Тут снова вернулись к музыке.
— У нас существует уникальное горловое пение. А в России его никто не слышит, — пожаловался президенту музыкант Конгар Ондар.
— Я приезжал, слышал! — оспорил это утверждение Медведев.
— Как вам повезло! А вот в списке музыкальных специальностей горлового пения нет, — изложил свою жалобу музыкант. — И надо бы завести патент на горловое пение: оно наше! А то другие страны пытаются присвоить его себе. Тут в Монголии побывал Буш, говорил, что ему понравились две вещи — горловое пение и выгонка водки из молока. А это всё наше!
— Не отдадим! Насчет Буша не знаю, а вот Обаму к вам попытаюсь затащить, — пообещал президент. — Если же говорить серьезно, то постараюсь помочь: включить горловое пение в перечень специальностей.
— В литературе всегда сохранялась преемственность, — вернулся к высокому писатель Сергей Шаргунов. — Так что, возможно, все мы вышли не из “Шинели” Гоголя, а из сарафана Февронии. В школах есть большой запрос, чтобы к ним приезжали не только маститые, но и современные писатели. И еще хочу спросить: как идет расследование нападения на журналиста Олега Кашина осенью 2010 года?

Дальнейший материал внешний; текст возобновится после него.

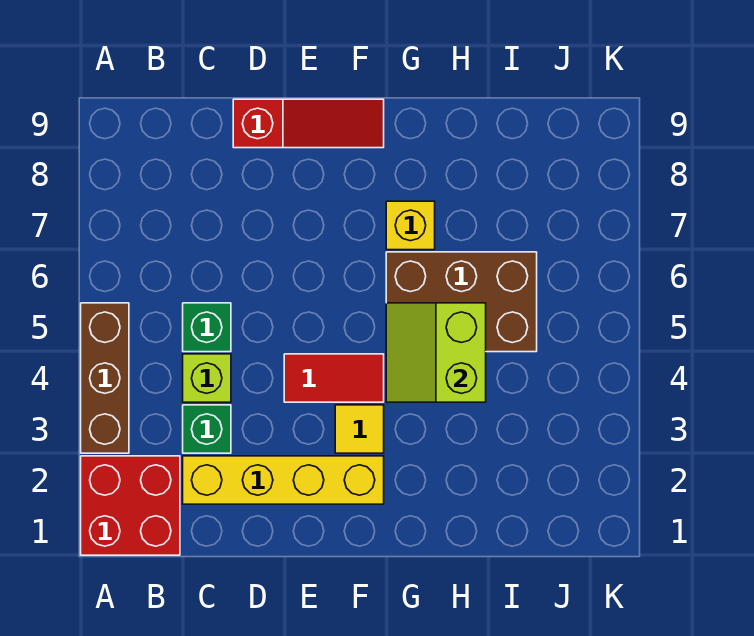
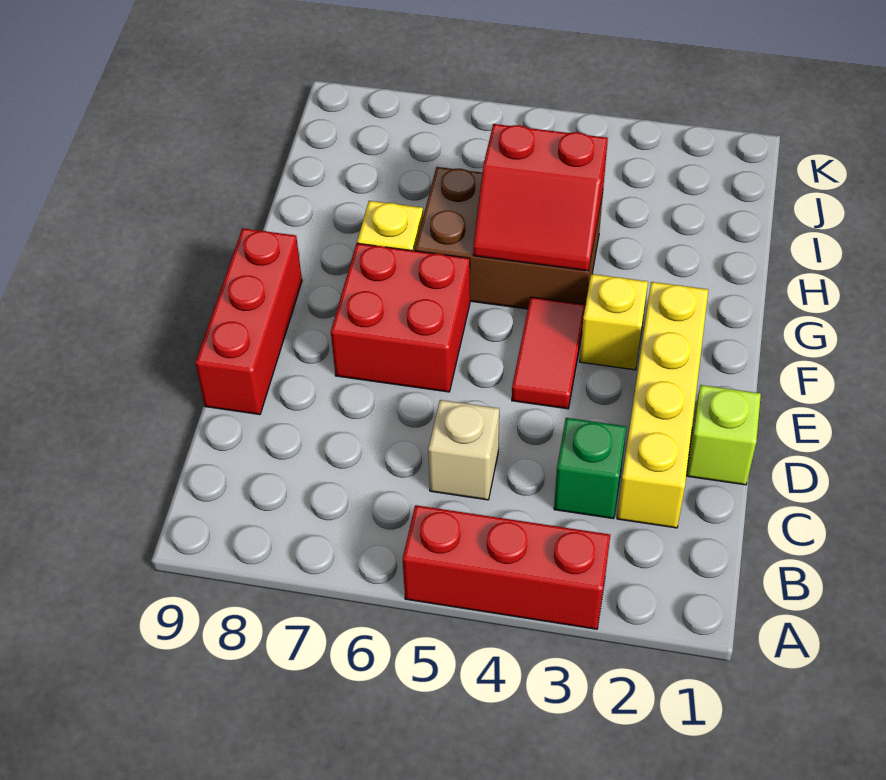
red brick A1:B2 level 1 -> red brick E6:F7 level 1
brown brick A3:A5 level 1 -> red brick A3:A5 level 1
lime brick C4 level 1 -> lime brick D1 level 1
green brick C5 level 1 -> tan brick C5 level 1
red slope D9:F9 level 1 top D -> red brick D9:F9 level 1
yellow tile F3 level 1 -> yellow brick F3 level 1
lime slope G4:H5 level 2 top H -> red slope G4:H5 level 2 top H
brown brick G5:I6 level 1 -> brown brick G4:H6 level 1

— Конечно, когда сидишь на уроке в окружении портретов дядек с бородами, это одно, — ответил ДАМ. — А когда приезжает молодой писатель, это совсем другая химия. Что же касается дела Кашина, то я как раз сегодня утром говорил на эту тему с руководителем Следственного комитета. Там есть движение! Сейчас я не могу открывать конкретные вещи. Но со временем с учетом общественной значимости преступления, мы ознакомим с этими материалами не только пострадавшего, но и общественность.
— Ну, мне пора: надо встречаться с израильским премьером, а то он парень обидчивый, — заторопился ДАМ. — Мы говорили в вольном ключе. Но итоги разговора, я надеюсь, воплотятся в конкретных поручениях.